Overall, this project is helping to improve the planning and implementation of protected areas on land and at sea and a better understanding of how to monitor their effectiveness.

Project Partners

James Hutton Institute

Progress

2022 / 2023
2022 / 2023

A seascape approach for biodiversity protection

Fieldwork has focussed on Loch Eriboll and Wester Ross where we are using underwater stereo video cameras to capture information on fish diversity and abundance in different habitats. We are also developing benthic maps, mapping the diversity of different habitats on the seabed floor which we will then relate to fish abundance and diversity. We have held a range of stakeholder engagement events pertaining to this objective.

Genetic diversity and Protected Areas

We have published a paper on phenotypic trait variation in Scots pine in the journal Scientific Data and have produced a draft manuscript on the effect of nursery environments on early stage growth in Scots pine. Across our multisite provenance trial, phenological measurements were completed in June 2022 and annual growth measurements will be completed in March 2023. The existence and maintenance of this research platform has leveraged and additional £632 000 of funding for Hutton colleagues this year to investigate tree root carbon and pine vulnerability to disease and has facilitated an additional project on tree form by Forest Research.

Identifying and providing climate refugia in protected areas

We have completed a literature review and development of a general scheme to recognise microclimatic heterogeneity and climate refugia within different protected area landscapes. As an example of the climate refugia that might be provided by protected areas this objective is studying Scotland's Celtic rainforests. We have developed methodology and deployed dataloggers into three climatically contrasting National Nature Reserves; these successfully monitored woodland microclimates during summer 2022 and have been deployed for winter 2022/23. They will be collected in March 2023, and the data will be analysed in Year 2.

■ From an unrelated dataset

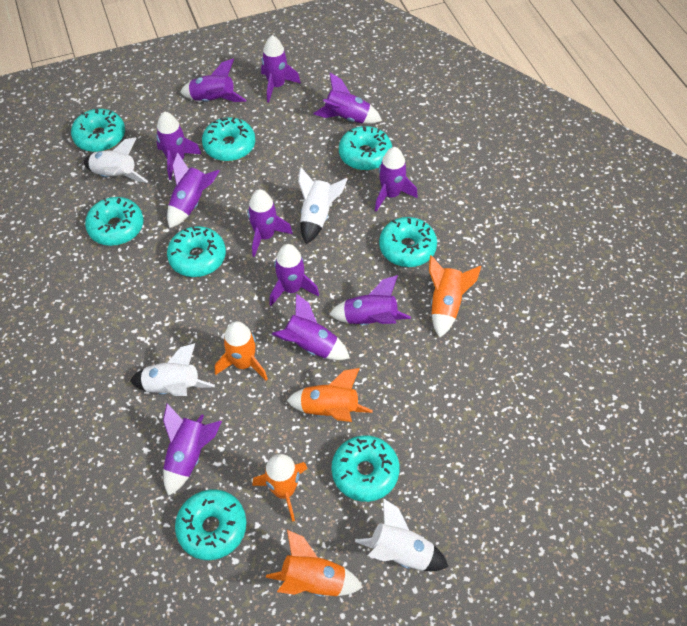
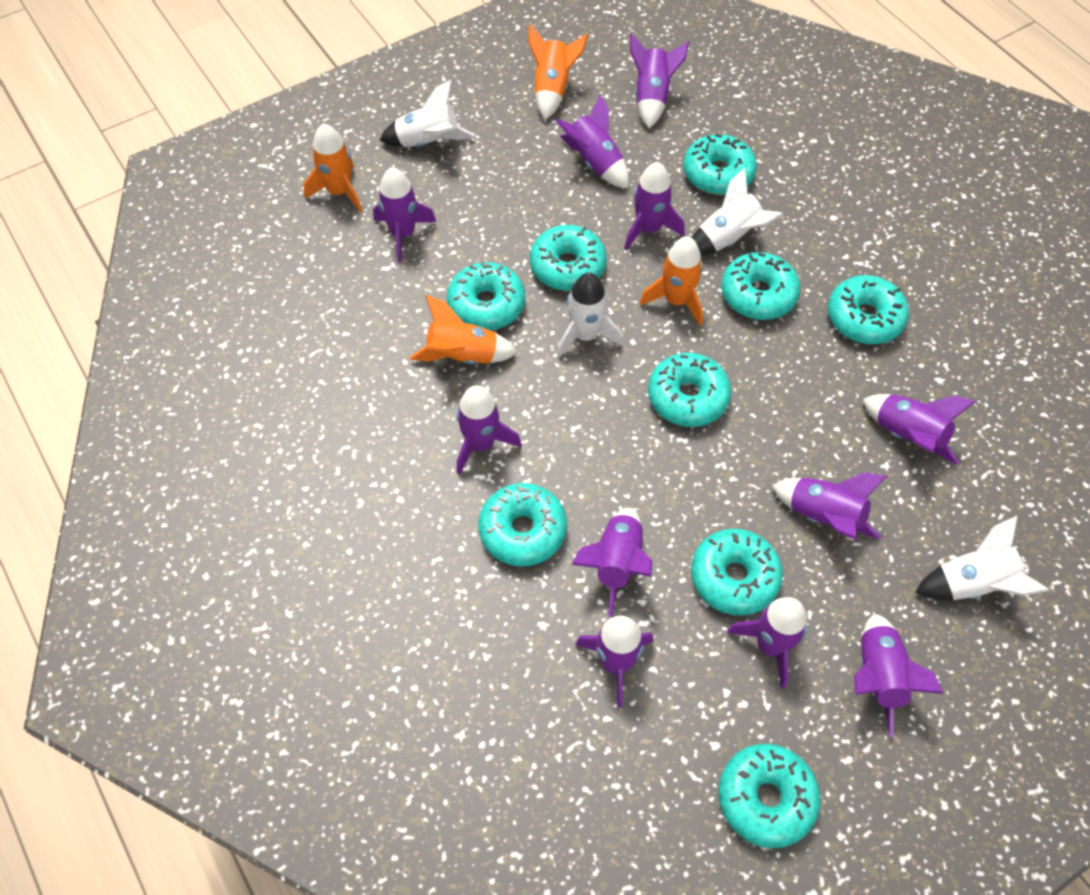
orange rocket: 5 -> 4
turquoise donut: 8 -> 9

Resilience and measuring success

It is important that we know how successful our protected areas are. This year's work has focused on utilizing two long-term datasets of vegetation change in Scotland over a 40-year period to assess if vegetation change is greater inside or outside protected areas. We have calculated a range of metrics such as change in species diversity, grass cover, forb cover and shrub cover. We are assessing how these metrics of change differ between inside and outside protected areas as well as different types of protected areas. 

Impact of this Project

The results from this Project will be of direct relevance to discussions around 30x30: protecting 30% of our land and seas by 2030. The Project Team has contributed to workshops run by NatureScot on achieving this policy objective.